At the start of the semester I had a feeling this placement was God’s vehicle for blessing me but I had thought it would be through the clients I worked with or perhaps in the warm-fuzzy “I helped someone” feeling. While those were both true and present I found my self blessed immeasurably by the staff of volunteers I had the pleasure of working with week after week. Our little team grew so close and saying goodbye last week was  more difficult than I had ever thought it would be.

This semester I witnessed first hand what actively loving your neighbor looks like, as well as the power of recognition of suffering as well as the recognition of common humanity. Sitting and talking to people (a pass time I greatly enjoy anyway) offered them an outlet to share their troubles and feel validated amid their suffering. For some, this program is their first glimpse of God’s love. Being able to show God’s hospitality to refugees and his love for strangers was an honor and to be honest it’s mind boggling to me that God chose me to be a vessel in this way. This semester I also had the joy to feel the rewarding power of generosity both in being able to give generously in food and compassion to those who need it as well as in receiving more from this volunteer crew than I could ever repay.

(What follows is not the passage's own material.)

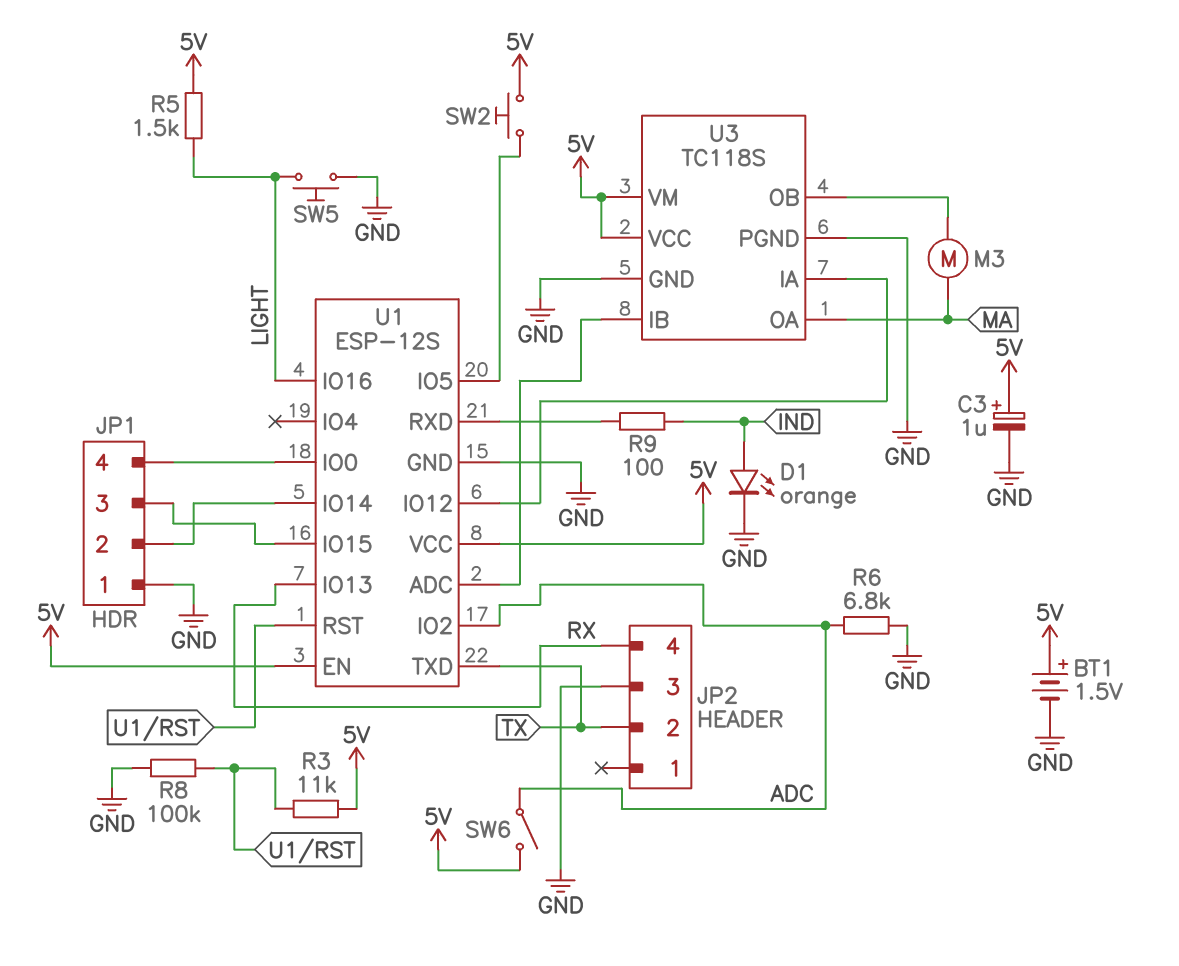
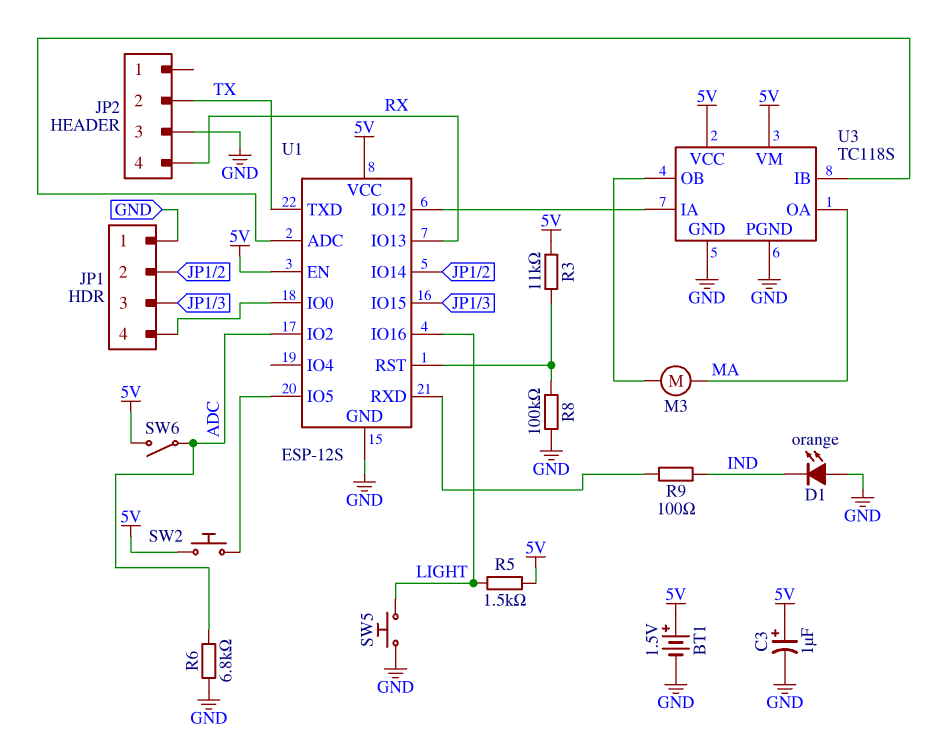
D1: LED orange (A IND, K GND) -> LED orange (A GND, K IND)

After all of our clients were taken care of last week our little team came together and gifted us cards, along with parcels of Australian goodies to bring home with us. We were speechless and so so thankful. Then, as if they hadn’t given us enough, they drove us up to the Mount Gravatt lookout, bought us coffee and we had one last hour of fellowship. I teared up as we hugged goodbye then and am getting misty eyes writing this now.

I will never forget my time at Gateway Baptist Care Centre, nor do I want to. I pray God continues to bless this spectacular ministry and that people continue to be blessed through it.